The total deal value is worth $600m, based on developmental and commercial milestones, as well as ex-US royalties the executive team described as “up to double digit.” On filing of a biologics license application, Prothena will have the opportunity to opt-in on a 30% profit share in the US.
Chief executive Dale Schenk said Prothena’s plan had always been to out-license PRX002, formerly known as NEOD002 when it was part of Elan’s Neotope Biosciences subsidiary, while devoting much of its development muscle on the amyloidosis asset. The dealmaking competence suggests that there has been a positive benefit from the disintegration of Elan: making its onetime drug discovery outfit more nimble in business development (Elan dresses up for a date, but single life beckons, August 13, 2012).
Investors were pleased with the deal. They drove shares up 6% to $29.04 in early trading today following on yesterday’s post-market announcement of the deal. Shares of the California-based group have quadrupled since the spin-off last December, although the bio-run-up may be related more to the readout of phase I amyloidosis data.
New kid in town
As a scientific matter, PRX002 is in the rather new area of alpha-synuclein inhibition, which can claim few products in the clinic – QR Pharma has a compound called Posiphen, an inhibitor of amyloid precursor protein, tau and alpha-synuclein, in early stage research. Alpha-synuclein is a protein prominent in Lewy bodies and neurites, which form abnormal deposits on the inside of neurons that are hallmarks of many neurological disorders, including Parkinson’s disease.
Alpha-synuclein inhibition has attracted the likes of Pfizer and Lundbeck in addition to the biotechs like Biogen Idec and Alnylam Pharmaceuticals. With this deal, Roche could have a piece of one of the leading candidates in the space.

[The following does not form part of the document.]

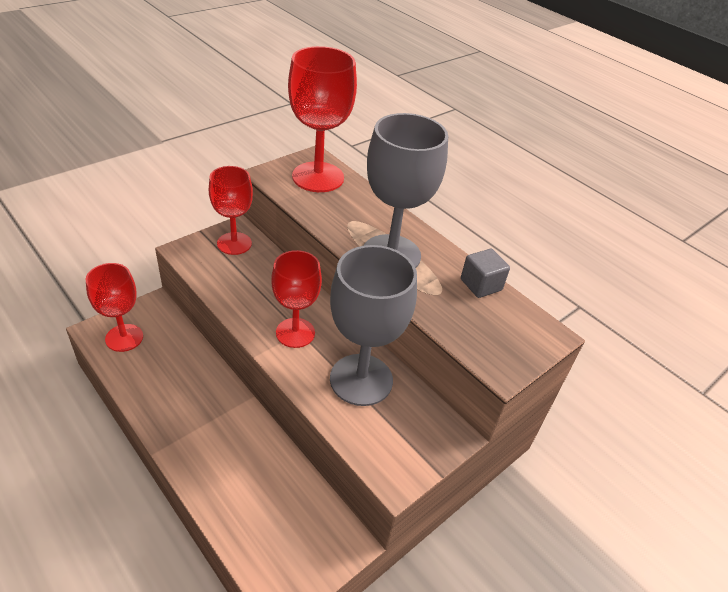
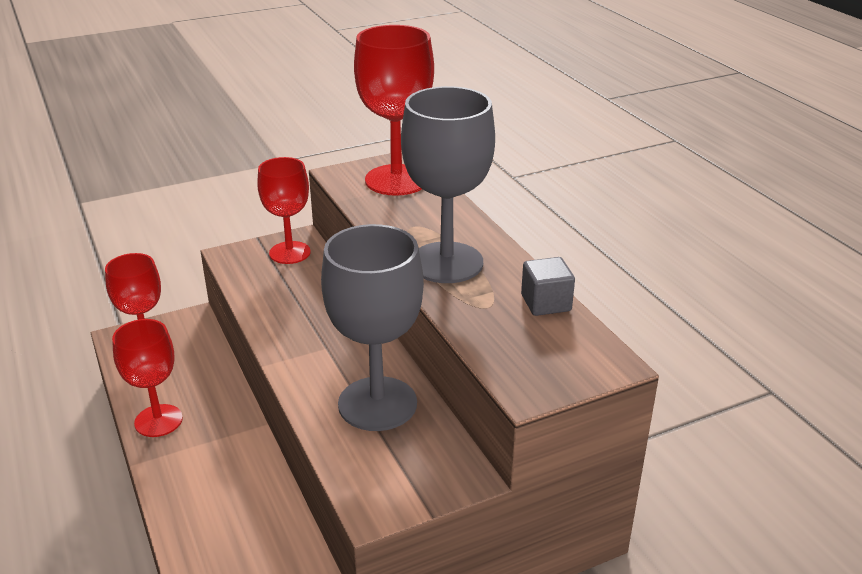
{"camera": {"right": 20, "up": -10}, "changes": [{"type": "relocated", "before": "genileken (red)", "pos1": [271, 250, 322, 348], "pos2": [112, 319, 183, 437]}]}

Prothena, meanwhile, is expected to reach what is regarded as a bigger corporate milestone early next year: phase I data for NEOD001 in amyloid light chain (AL) amyloidosis, a different form of the disease from the TTR subtype being addressed by Alnylam and Isis Pharmaceuticals. Early signs of efficacy are expected from the trial, and with the antibody remaining wholly owned by Prothena this readout will be a major catalyst.
Retaining full ownership of the rare-disease drug while out-licensing the candidate in the bigger indication to big pharma is probably a wise move for Prothena. Their progress is also a sign that Elan was wise to spin off its laboratories last year – a year stuck in limbo as Elan tried to sell itself could have delayed development of these promising candidates.